The agreement with Fiagril, the third largest company in the state of Mato Grosso with revenues in excess of US$1 billion per year, includes the establishment of a JMax Knowledge Center near Fiagril’s 200,000 metric ton-capacity biodiesel plant in Mato Grosso — as a complement to soybean cultivation there. The center is a professionally-managed trial where SGB is advancing elite Jatropha adapted to local growing conditions while establishing best agronomic practices to enable successful commercial deployment.
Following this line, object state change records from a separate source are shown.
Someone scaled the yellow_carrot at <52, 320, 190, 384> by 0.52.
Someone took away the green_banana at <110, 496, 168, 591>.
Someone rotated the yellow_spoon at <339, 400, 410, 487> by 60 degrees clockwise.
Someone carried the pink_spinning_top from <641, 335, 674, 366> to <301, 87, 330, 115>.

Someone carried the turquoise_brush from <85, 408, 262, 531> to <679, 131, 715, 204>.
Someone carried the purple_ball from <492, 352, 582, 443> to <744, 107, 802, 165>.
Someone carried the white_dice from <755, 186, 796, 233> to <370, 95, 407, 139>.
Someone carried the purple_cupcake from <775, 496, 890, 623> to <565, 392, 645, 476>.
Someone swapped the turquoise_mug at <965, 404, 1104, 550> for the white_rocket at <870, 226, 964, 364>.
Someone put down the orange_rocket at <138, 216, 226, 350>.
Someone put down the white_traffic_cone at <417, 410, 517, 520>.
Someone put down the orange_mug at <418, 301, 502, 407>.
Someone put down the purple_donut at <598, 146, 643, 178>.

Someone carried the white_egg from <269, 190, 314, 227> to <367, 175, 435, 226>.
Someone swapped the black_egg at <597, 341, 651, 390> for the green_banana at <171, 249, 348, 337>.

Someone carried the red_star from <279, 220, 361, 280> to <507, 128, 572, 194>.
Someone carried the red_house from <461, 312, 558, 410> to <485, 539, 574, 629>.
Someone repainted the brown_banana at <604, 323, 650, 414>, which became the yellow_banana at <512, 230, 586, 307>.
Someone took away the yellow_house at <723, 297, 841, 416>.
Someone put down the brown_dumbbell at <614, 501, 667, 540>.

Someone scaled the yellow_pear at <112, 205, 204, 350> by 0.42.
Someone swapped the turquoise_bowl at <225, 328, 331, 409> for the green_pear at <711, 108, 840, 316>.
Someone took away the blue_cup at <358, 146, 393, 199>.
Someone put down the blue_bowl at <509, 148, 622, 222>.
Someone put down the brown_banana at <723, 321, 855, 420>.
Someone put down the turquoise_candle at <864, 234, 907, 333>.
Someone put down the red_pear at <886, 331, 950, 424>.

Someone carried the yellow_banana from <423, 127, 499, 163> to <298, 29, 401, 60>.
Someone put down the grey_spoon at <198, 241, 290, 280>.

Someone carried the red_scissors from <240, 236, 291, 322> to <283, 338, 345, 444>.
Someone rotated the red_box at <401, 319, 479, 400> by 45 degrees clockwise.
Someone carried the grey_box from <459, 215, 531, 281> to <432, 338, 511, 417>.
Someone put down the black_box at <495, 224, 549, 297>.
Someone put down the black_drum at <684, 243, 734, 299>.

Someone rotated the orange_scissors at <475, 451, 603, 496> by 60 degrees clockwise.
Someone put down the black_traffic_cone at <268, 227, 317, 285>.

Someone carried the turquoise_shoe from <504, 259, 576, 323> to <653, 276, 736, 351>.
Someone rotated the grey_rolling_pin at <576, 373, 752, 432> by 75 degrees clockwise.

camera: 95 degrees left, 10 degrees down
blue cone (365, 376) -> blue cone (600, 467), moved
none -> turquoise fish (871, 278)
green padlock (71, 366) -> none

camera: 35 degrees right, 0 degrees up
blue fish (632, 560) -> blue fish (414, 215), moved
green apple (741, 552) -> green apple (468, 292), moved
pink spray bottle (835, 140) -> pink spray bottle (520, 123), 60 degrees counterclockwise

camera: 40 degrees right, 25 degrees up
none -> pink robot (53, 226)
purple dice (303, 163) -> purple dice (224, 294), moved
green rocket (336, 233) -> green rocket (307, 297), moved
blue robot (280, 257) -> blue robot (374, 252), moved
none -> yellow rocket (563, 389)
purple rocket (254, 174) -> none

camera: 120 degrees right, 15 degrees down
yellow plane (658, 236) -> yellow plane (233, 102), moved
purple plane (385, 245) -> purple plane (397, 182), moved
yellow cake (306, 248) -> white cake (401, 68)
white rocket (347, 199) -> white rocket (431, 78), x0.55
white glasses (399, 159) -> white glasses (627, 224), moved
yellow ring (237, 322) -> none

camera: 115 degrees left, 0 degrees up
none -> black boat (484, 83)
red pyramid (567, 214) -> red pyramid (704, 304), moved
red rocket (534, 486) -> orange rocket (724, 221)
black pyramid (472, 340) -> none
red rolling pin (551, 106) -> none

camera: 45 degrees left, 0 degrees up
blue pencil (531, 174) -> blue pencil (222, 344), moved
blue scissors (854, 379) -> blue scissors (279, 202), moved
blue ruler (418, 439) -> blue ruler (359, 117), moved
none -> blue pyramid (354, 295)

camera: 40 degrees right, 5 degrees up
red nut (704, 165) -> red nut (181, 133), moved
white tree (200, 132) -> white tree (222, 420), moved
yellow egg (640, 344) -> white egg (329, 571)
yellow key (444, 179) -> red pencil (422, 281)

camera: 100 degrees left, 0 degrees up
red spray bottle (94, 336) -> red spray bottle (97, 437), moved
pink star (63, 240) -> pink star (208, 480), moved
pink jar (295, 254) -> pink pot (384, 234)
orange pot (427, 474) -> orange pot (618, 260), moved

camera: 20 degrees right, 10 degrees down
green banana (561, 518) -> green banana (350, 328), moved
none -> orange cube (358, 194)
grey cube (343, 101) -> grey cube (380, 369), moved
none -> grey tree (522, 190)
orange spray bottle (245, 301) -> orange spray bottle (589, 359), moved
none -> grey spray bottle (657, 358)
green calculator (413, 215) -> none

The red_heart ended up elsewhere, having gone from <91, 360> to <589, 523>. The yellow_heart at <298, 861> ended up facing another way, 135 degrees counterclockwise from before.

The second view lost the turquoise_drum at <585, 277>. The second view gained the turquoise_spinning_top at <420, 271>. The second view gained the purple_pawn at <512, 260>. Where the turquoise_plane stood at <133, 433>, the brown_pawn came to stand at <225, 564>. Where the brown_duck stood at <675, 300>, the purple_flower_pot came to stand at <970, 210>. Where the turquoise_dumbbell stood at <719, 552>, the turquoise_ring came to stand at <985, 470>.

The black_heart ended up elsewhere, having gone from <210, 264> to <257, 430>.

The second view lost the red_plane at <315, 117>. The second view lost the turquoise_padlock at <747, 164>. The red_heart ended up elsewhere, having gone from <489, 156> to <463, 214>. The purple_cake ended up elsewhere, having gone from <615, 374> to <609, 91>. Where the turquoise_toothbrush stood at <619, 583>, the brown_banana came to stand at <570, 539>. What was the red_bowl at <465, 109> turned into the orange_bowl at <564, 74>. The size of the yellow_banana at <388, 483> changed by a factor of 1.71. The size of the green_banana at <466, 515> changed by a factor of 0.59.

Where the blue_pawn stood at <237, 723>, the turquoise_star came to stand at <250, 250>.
Jatropha and SGB in Brazil

In Brazil, SGB has deployed three JMax Knowledge Centers™, including one in conjunction with a multi-stakeholder initiative including JETBIO, Airbus, the Inter-American Development Bank, Bioventures Brasil, Air BP and TAM Airlines. SGB is working with its partners on a multi-phased program leading to the deployment of intercropped Jatropha plantations in the Central-west region of Brazil for the purpose of bio jet fuel production. SGB’s trials continue to demonstrate the superior performance of its Jatropha hybrids compared to commercial varieties in terms of plant vigor, health, flowering consistency, stress tolerance, seed and oil yield across multiple geographies.
READ MORE: Elsewhere in jatropha, updates from CubaSudanMalaysiaSingapore

The bottom line

It’s profit and cost, in the end. The only green premium is the one you will pay in the form of elevated interest rates and fewer subsidies if you have a green project.
For that reason, jatropha has acquired some fiscal vigor in addition to the hybrid vigor that it has lately acquired.
The crop is miles ahead in terms of at-scale deployment, and the economics look good for that to continue. The crop is likely to continue to be grown in the India, Brazil, sub-Saharan Africa and Central America for some time, if not always. EU and North American growers looking to supply aviation fuels may look to carinata as an alternative, or camelina.
But for now, it’s jatropha in the lead. And it could be something special in the air.